Berluti channels The Little Prince for a romantic Paris presentation
Berluti paired The Little Prince with Impressionist gardens in Paris, using a rose-embossed loafer and leather goods to sharpen its old-money polish.

Berluti staged its Spring 2027 men’s presentation at the Simone et Cino Del Duca Foundation in Paris on June 24, folding The Little Prince and Impressionist gardens into a calm, exacting show of shoes, leather goods and cashmere. The house was listed on the FHCM calendar as a house of presentation from 9 a.m. to 6 p.m., invitation only, during a Paris menswear season that ran from June 23 to June 28 and packed in 74 houses, 36 shows and 38 presentations. In a field that crowded, Berluti chose polish over spectacle.
Visitors entered to a handwritten quotation from The Little Prince, and the house said the collection marked the 80th anniversary of the book’s first French edition. Jean-Marc Mansvelt said the line was meant to express Berluti’s values of “essentiality, loyalty, transmission,” and the collection drew on Antoine de Saint-Exupéry’s preparatory sketches. That literary frame felt less like costume than code, especially for a brand that has long sold distinction through restraint.

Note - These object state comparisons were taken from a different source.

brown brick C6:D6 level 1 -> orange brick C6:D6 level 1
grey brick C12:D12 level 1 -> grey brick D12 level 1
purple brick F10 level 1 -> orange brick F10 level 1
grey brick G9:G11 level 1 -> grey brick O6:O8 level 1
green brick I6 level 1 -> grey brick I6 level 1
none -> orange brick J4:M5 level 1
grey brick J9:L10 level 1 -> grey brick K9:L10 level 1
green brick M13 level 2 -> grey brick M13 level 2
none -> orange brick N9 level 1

Berluti’s own mythology helped the story land. Olga Berluti, the former artistic director, was known to recognize clients by their footsteps, a detail that still captures the house’s instinct for intimate luxury. LVMH describes Berluti’s heritage as offbeat classicism and technical virtuosity, and names the Duke of Windsor, Jean Cocteau and Andy Warhol among its historical clients. This is the kind of lineage that keeps a menswear house in rare company: visible to those who know how to read it, quiet enough for the old-money set to trust.
The collection will arrive in stores for the holiday season, with bags, small leather goods, cashmere shawls and a limited-edition Alessandro loafer embossed with a rose. Berluti also showed a new buffalo-leather version of the Lorenzo loafer, the squishy Un Jour-nal bag, floral embroidery on a linen Forestière jacket, and techniques such as laser-etched handwriting, stitching and the house’s signature patina. Berluti says it has been making shoes for the elegant man since 1895, and one pair of bespoke shoes takes 50 hours of work; bringing that level of craft into bags and ready-to-wear is how the house keeps its authority from feeling trapped inside footwear.

Berluti no longer shows seasonal collections in the old sense, but its concept-driven presentations still do the commercial work of preserving status. The Little Prince gave the outing romance; the shoes, shawls and leather goods gave it value. In a crowded Paris menswear market, that combination remains Berluti’s sharpest luxury proposition.